A new study by the Pew Research Internet Project -- sounds cool, right? -- has found that all conversations on Twitter can be broken down into six basic types: Divided, Unified, Fragmented, Clustered, In-Hub & Spoke and Out-Hub & Spoke. (And, yes, the types of Twitter conversation sound suspiciously like a Waffle House hash brown order.)
Political Twitter, which we define as the often-toxic mix of reporters, politicians, staffers and other interested parties, falls into the category of "Divided" and, surprise, surprise, tends to be the least productive of all types of conversation happening on the microblogging service.
Here are the authors of the Pew study describing the inhabitants of Political Twitter:
If a topic is political, it is common to see two separate, polarized crowds take shape. They form two distinct discussion groups that mostly do not interact with each other. Frequently these are recognizably liberal or conservative groups. The participants within each separate group commonly mention very different collections of website URLs and use distinct hashtags and words. The split is clearly evident in many highly controversial discussions: people in clusters that we identified as liberal used URLs for mainstream news websites, while groups we identified as conservative used links to conservative news websites and commentary sources. At the center of each group are discussion leaders, the prominent people who are widely replied to or mentioned in the discussion. In polarized discussions, each group links to a different set of influential people or organizations that can be found at the center of each conversation cluster......The structure of these Twitter conversations says something meaningful about political discourse these days and the tendency of politically active citizens to sort themselves into distinct partisan camps.

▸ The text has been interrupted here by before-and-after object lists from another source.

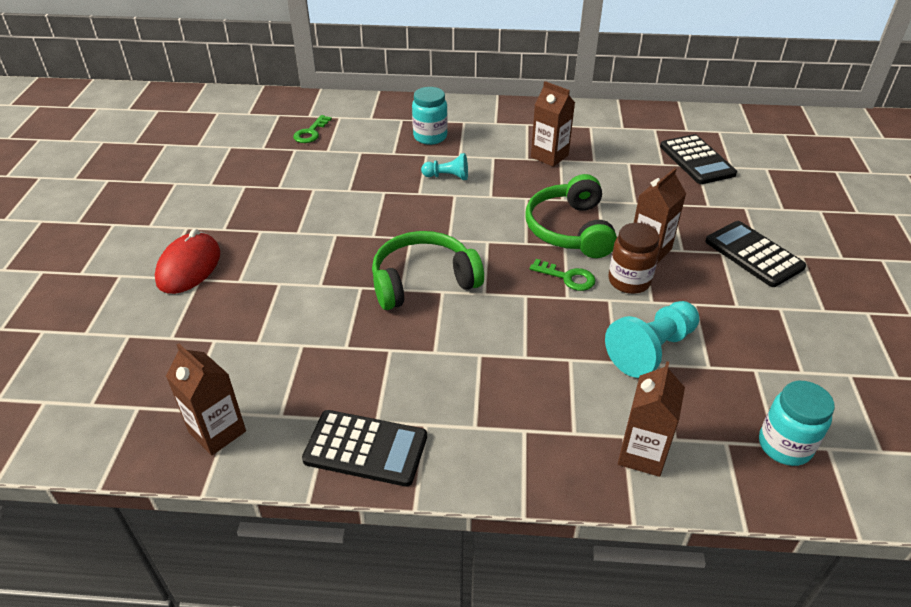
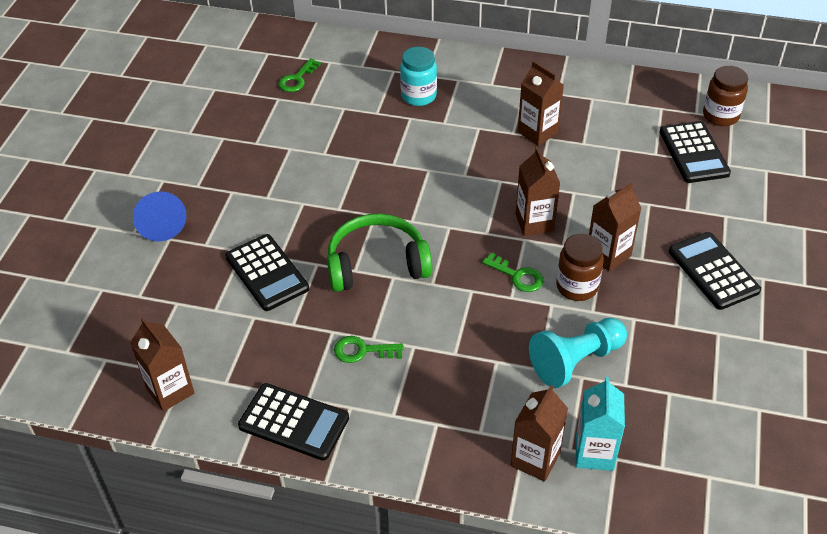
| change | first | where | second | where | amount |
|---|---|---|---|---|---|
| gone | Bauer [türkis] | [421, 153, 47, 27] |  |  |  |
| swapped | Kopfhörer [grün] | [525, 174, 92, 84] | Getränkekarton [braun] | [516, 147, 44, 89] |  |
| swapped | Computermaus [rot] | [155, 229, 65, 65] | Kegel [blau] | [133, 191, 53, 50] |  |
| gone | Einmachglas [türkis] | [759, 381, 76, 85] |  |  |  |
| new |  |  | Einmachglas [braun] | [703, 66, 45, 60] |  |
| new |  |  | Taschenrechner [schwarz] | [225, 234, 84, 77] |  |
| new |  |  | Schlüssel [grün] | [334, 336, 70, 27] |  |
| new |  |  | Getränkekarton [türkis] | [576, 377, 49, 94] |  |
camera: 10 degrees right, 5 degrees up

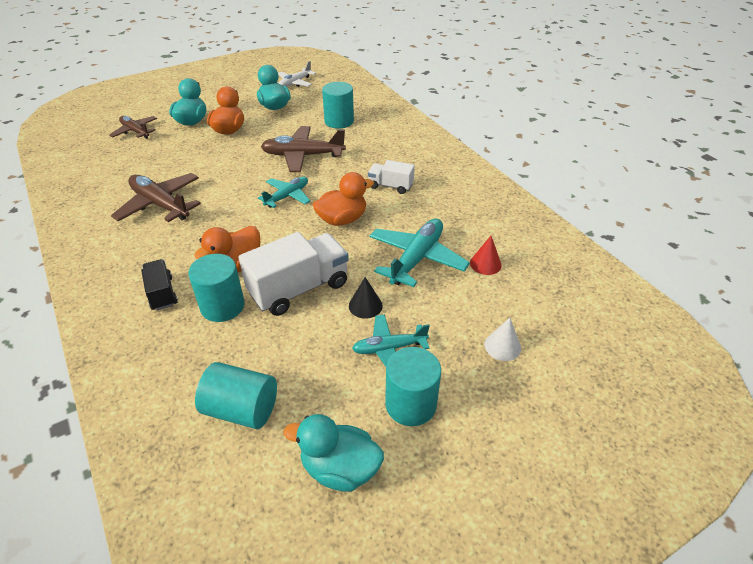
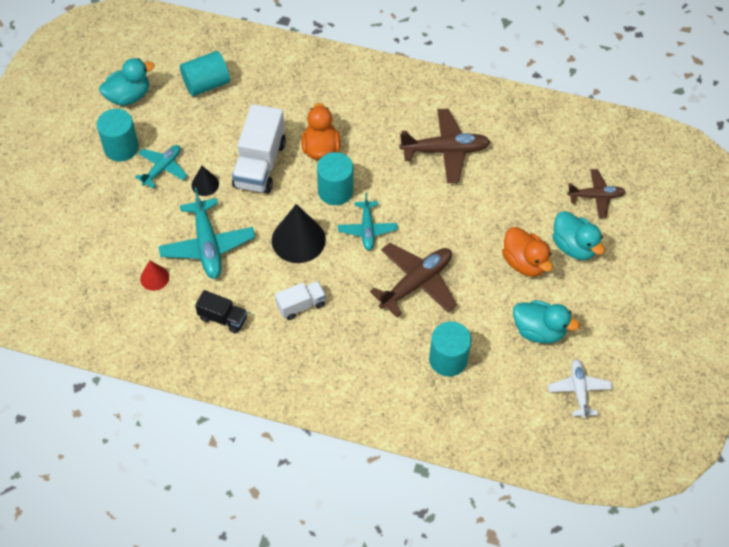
| change | first | where | second | where | amount |
|---|---|---|---|---|---|
| swapped | Ente [orange] | [313, 172, 61, 54] | Kegel [schwarz] | [272, 204, 54, 59] |  |
| shifted | Vollzylinder [türkis] | [188, 254, 57, 68] |  | [317, 152, 36, 53] |  |
| shifted | Lastwagen [schwarz] | [141, 259, 37, 51] |  | [195, 290, 52, 43] |  |
| gone | Kegel [weiß] | [484, 318, 37, 43] |  |  |  |
camera: 135 degrees right, 15 degrees up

Here's my shortened version of that analysis: We are talking past one another, not to one another. Political Twitter -- like cable news, talk radio and even Waffle Houses -- is simply another way in which people of different political persuasion exist in totally separate worlds from one another.
That's not to say Political Twitter is all bad. I've used The Fix Twitter community to build a list of the best state-based political reporters, the best political movies and presidential biographies ever and, more selfishly, to eat at great local food places (and drink at great coffee joints) when I am traveling for work. And, day in and day out, I find myself laughing out loud at a funny comment made on Twitter in response to something I've written or reading a great story that someone forwarded to me via Twitter.
But, viewed broadly, Political Twitter is, like cable and radio before it, a medium in which partisans seek out information that agrees with their perspective rather than data that questions their beliefs. And, that can make for a noxious daily experience.